White-breasted cuckooshrike

White-breasted cuckooshrike
Coracina pectoralis
Photo by Warwick Tarboton (Warwik Tarboton)

Common name:
white-breasted cuckooshrike (en); lagarteiro-cinzento-e-branco (pt); échenilleur à ventre blanc (fr); oruguero de pecho blanco (es); weißbrust-raupenfänger (de)

Order Passeriformes
Family Campephagidae


This species is patchily distributed across sub-Saharan Africa, occurring along the Sahel belt, from West to East Africa. It also has a separate population south of the equator from Tanzania, Zambia and Angola to Zimbabwe, northern Botswana, northern Mozambique and South Africa.

The white-breasted cuckooshrike is 27 cm long and weighs 60 g.

They are mostly found in savanna and Mesic woodland, generally favouring well developed mopane (Colosphermum mopane) and miombo (Brachystegia) woodland, and occasionally occupying riverine forest.


The white-breasted cuckooshrike mainly eats caterpillars, gleaning them from the trunk, branches and leaves of trees, occasionally joining mixed-species foraging flocks. It also takes advantage of termite alate emergences, hawking them on the wing.

These birds breed in March-December.
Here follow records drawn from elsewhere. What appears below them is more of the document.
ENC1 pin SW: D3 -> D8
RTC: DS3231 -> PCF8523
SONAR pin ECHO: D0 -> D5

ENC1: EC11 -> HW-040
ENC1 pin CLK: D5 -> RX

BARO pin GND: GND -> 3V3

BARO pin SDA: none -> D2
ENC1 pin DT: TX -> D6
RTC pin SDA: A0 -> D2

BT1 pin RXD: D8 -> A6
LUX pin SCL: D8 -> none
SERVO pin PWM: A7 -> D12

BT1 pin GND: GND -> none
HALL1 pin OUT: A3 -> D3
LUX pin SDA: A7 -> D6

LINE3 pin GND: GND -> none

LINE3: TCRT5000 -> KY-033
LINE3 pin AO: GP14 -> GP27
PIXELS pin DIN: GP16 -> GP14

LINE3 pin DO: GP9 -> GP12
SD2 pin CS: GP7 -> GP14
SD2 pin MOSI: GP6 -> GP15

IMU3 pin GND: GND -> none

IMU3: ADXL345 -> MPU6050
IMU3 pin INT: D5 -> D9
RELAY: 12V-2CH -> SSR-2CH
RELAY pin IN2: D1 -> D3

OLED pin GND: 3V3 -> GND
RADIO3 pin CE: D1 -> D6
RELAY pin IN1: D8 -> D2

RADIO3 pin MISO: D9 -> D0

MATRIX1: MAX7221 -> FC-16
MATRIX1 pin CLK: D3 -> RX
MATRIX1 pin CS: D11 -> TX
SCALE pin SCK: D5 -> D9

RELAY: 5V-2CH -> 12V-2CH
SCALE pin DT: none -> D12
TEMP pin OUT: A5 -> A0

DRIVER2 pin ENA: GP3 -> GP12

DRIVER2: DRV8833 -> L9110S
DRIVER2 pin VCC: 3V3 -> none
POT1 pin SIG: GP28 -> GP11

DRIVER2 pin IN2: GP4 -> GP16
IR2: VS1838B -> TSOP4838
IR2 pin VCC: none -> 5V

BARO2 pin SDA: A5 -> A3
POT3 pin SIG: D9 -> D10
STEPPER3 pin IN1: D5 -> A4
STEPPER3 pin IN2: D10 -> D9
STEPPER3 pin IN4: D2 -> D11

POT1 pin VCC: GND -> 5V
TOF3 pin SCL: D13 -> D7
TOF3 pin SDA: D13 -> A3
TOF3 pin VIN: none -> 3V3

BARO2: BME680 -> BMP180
The nest is built solely by the female and consists of a shallow bowl made of twigs and leaf petioles, covered in old-man’s beard lichen (Usnea) and cemented with spider web. It is usually placed on a thick branch or in an horizontal fork, 6-20 m above ground. There the female lays 1-2 eggs which are incubated by both sexes for about 23 days. The chicks are fed by both parents, fledging about 24 days after hatching, and becoming independent 2-3 months later but still remaining with the adults until the next breeding season.

IUCN status – LC (Least Concern)
This species has a very large breeding range. The global population size has not been quantified, but the species is described as generally frequent to uncommon in the north of its range, rare in Rwanda and Kenya, common in Angola, uncommon south from Malawi and rare in South Africa. This population is suspected to be in decline owing to habitat destruction, but it is not considered threatened at present.